Q Does chickenpox cause complications in children?

A Although for many children chickenpox does not produce major health problems, complications can develop in some cases. Secondary bacterial infection affecting the skin lesions is the most common complication that one encounters, especially when hygiene is poor and when bathing is not regular. Rarely, in a few children, the virus could prove more aggressive and cause infection in lungs leading to pneumonia and may affect the brain leading to swelling and infection (encephalitis). These could prove fatal. Other complications have been described, but these usually have a self-limited course. Rarely, residual scarring may be unsightly, leading to cosmetic concerns later in life.

Q Is chickenpox in adults different from that in children?

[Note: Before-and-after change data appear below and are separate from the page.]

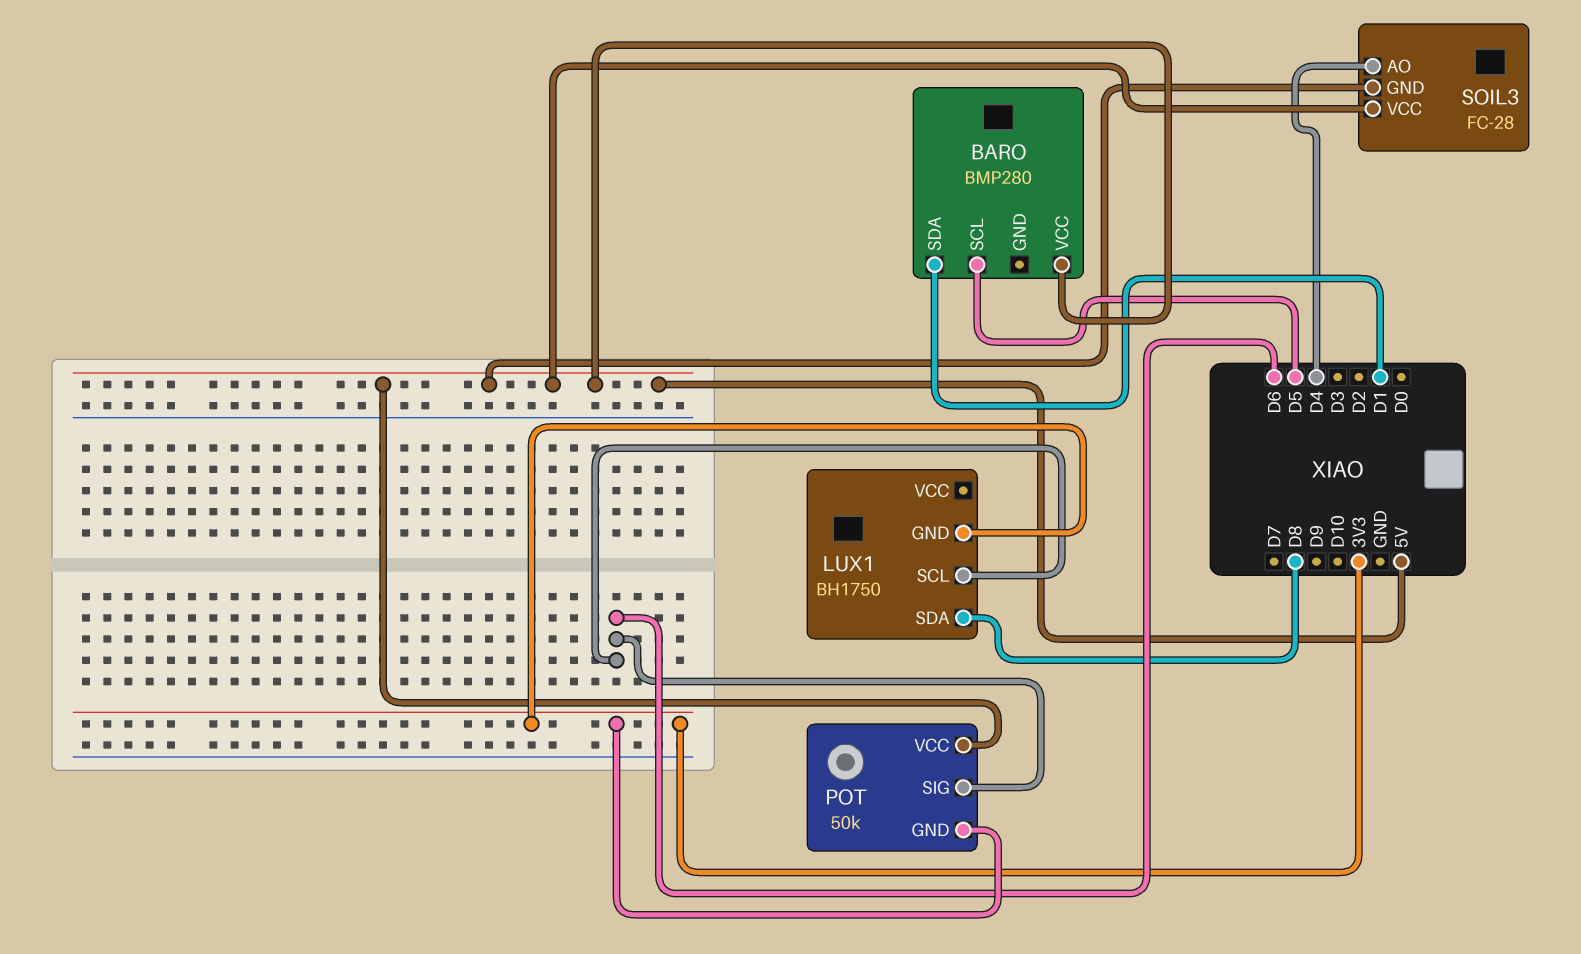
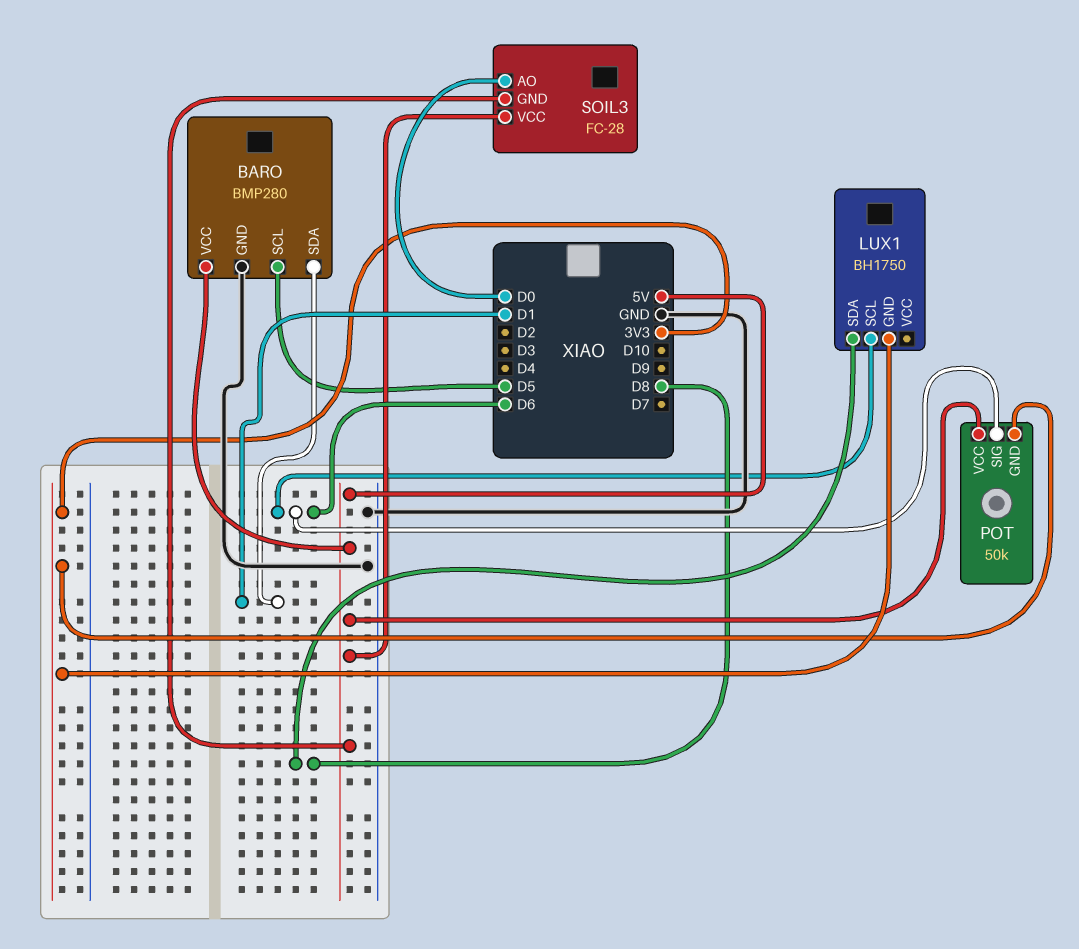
BARO pin GND: none -> GND
SOIL3 pin AO: D4 -> D0

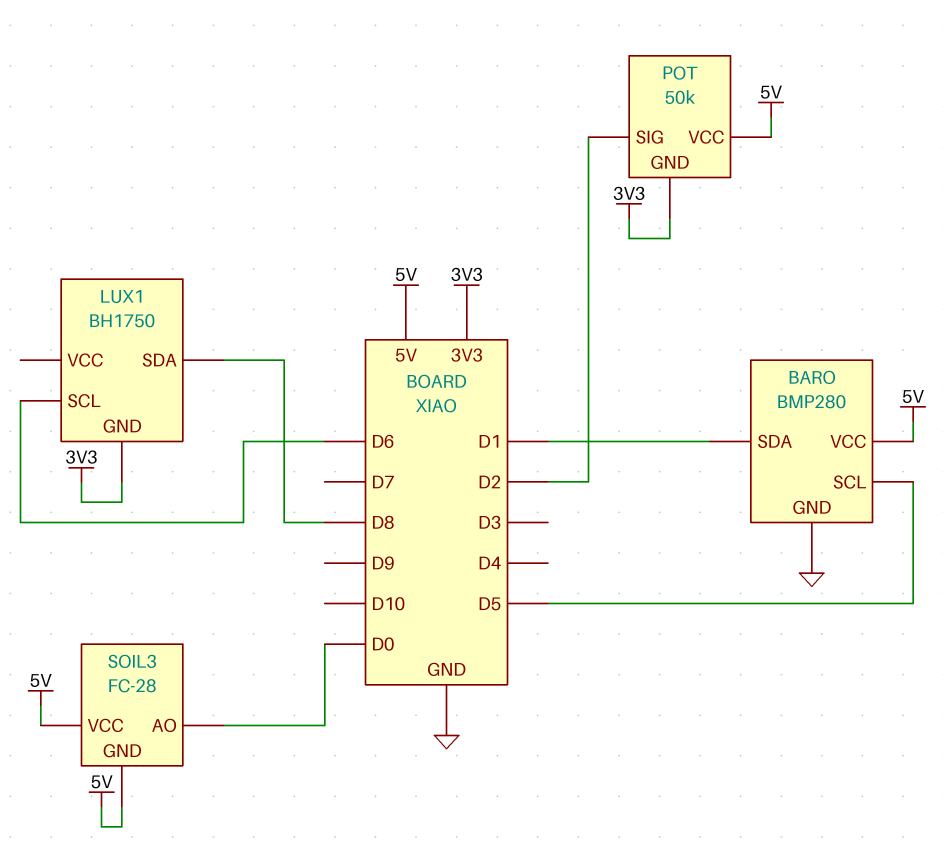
POT pin SIG: D6 -> D2

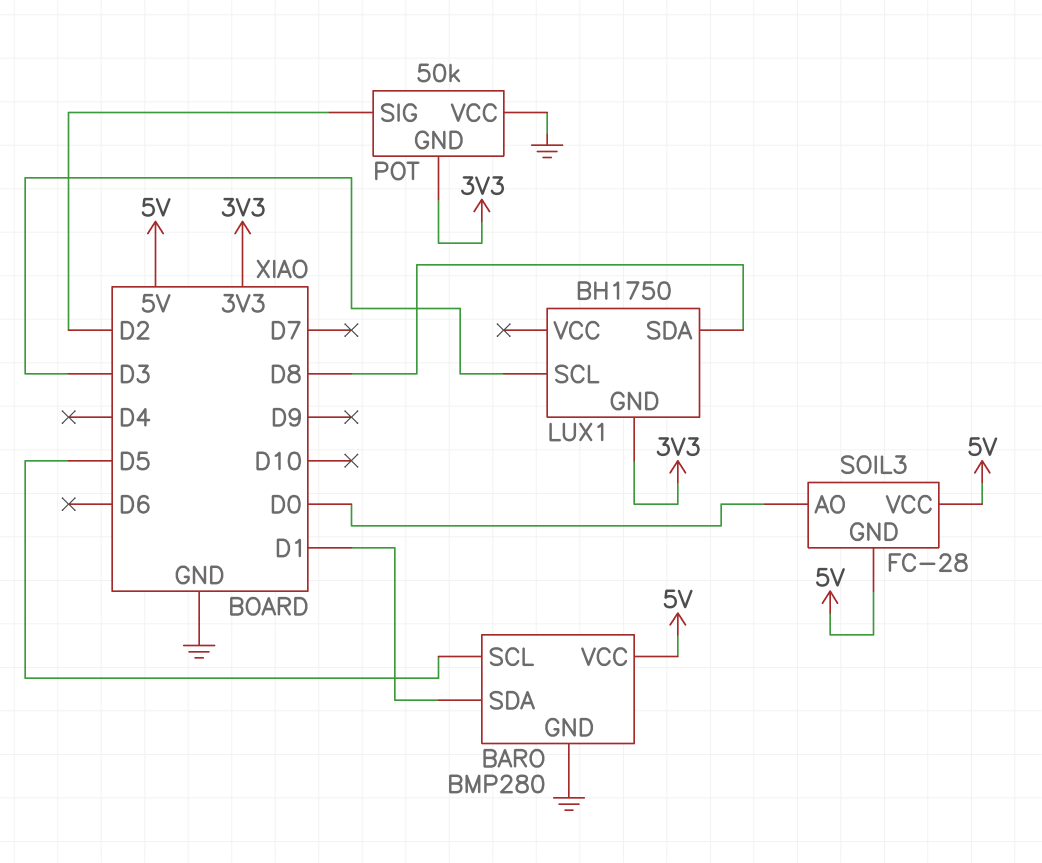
LUX1 pin SCL: D6 -> D3
POT pin VCC: 5V -> GND

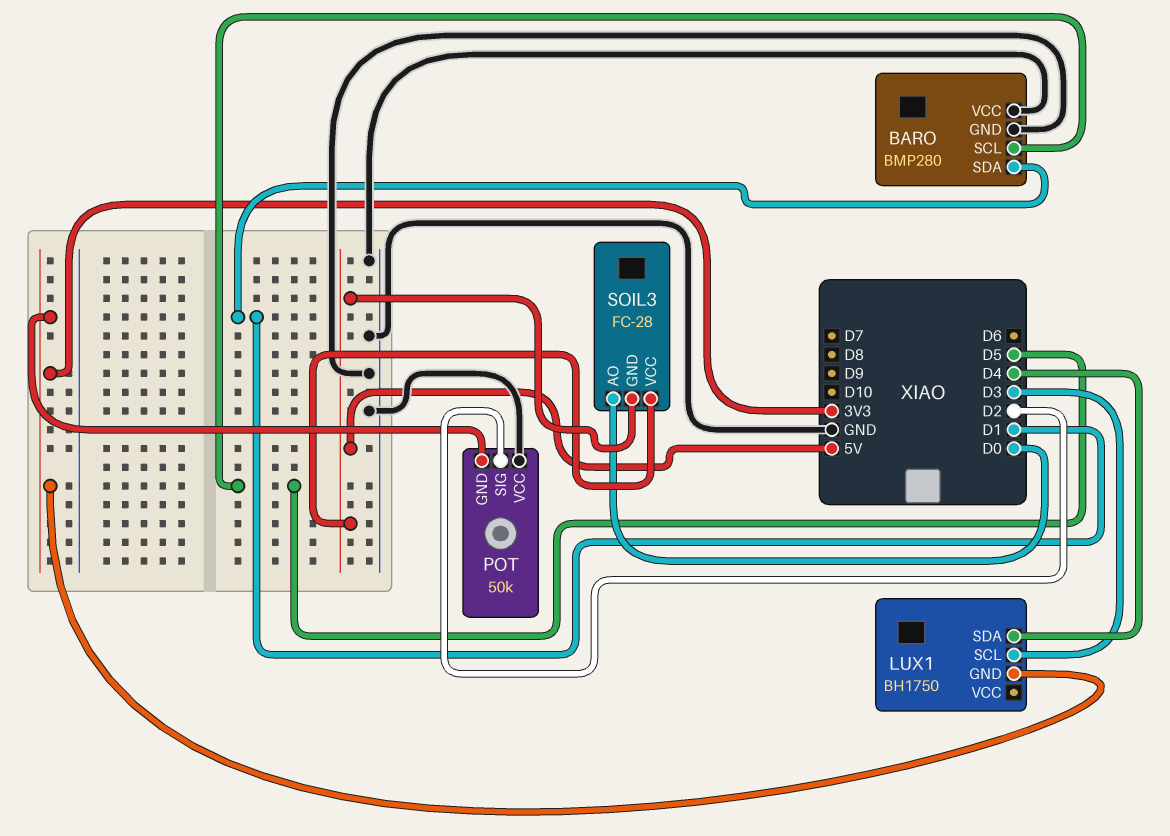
BARO pin VCC: 5V -> GND
LUX1 pin SDA: D8 -> D4

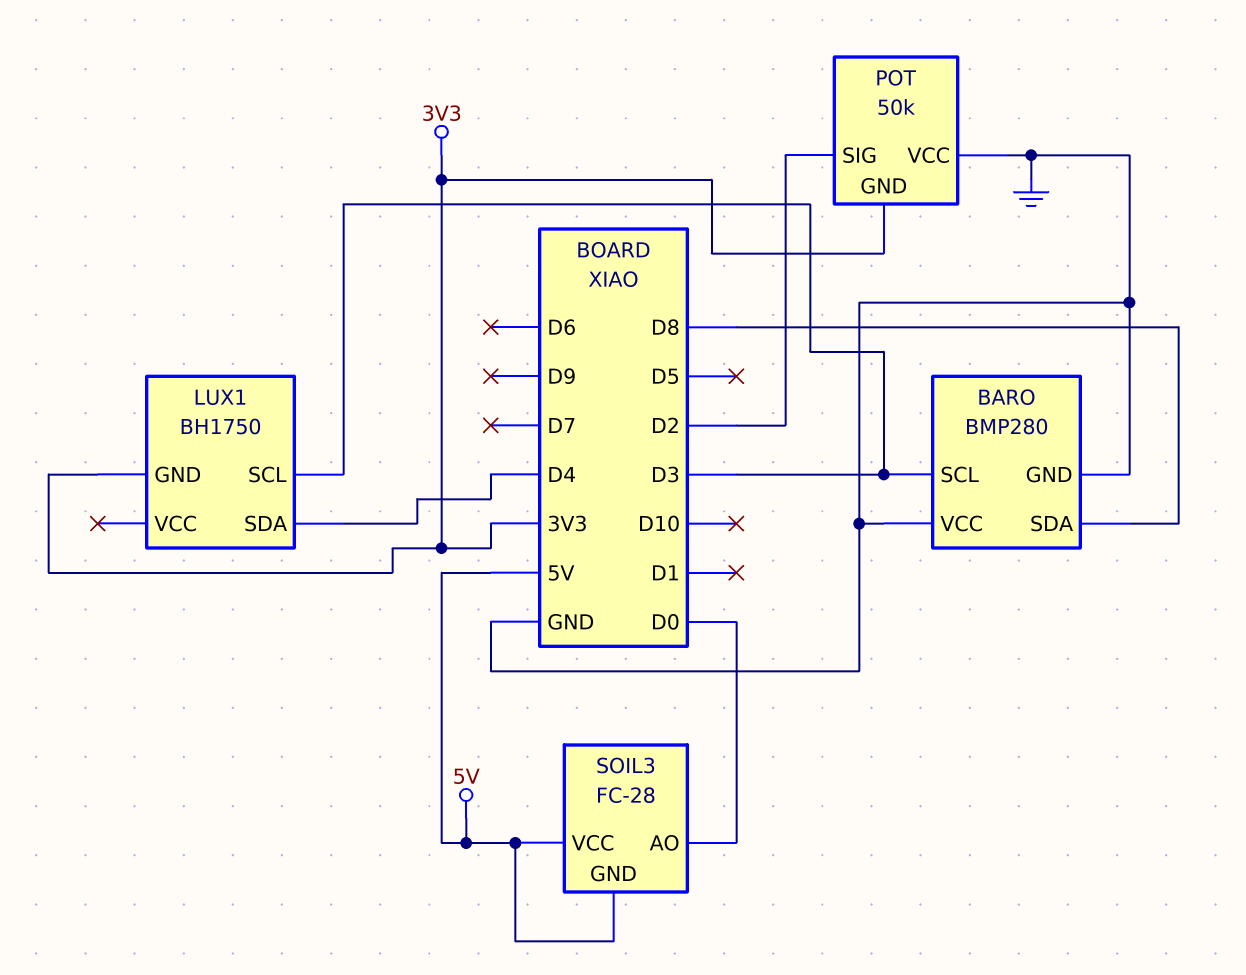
BARO pin SCL: D5 -> D3
BARO pin SDA: D1 -> D8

A Chickenpox is more severe in adolescents and adults than in children. The fever is higher and continues for a longer time. The rash is usually heavier with deeper and more lesions. The likelihood of complications is greater too. Adults are more likely to suffer from pneumonia. The chances of complications and risk to life tend to be higher when chickenpox is contracted later in life.

Q Some viral infections are dangerous in pregnancy. What about chickenpox?

A The interaction between chickenpox and pregnancy would depend on the timing of contracting the infection during pregnancy. If chickenpox is contracted by the pregnant lady during the first three months of pregnancy, there is a risk of congenital foetal malformations, or chances of abortion. Infection later in pregnancy but not too close to delivery allows maternal antibodies to be passed on to the foetus thus offering protection. Maternal chickenpox within five days prior to delivery or two days after is dangerous as this can result in transmission of the virus without antibodies to the child. Such chickenpox in the newborn can be life threatening as the baby's immune response is poorly developed at this time.

Q What is the relation between shingles and chickenpox?

A Both these conditions are caused by the same virus i.e, varicella-zoster virus. First exposure to the varicella zoster virus results in chickenpox; that is followed by immunity against the infection, which usually lasts a lifetime. The virus, however, hides in certain nerve roots and remains dormant. The virus may get reactivated many years later, leading to shingles (herpes zoster). Shingles usually afflict adults, especially old people, as the efficiency of the immune system declines with age.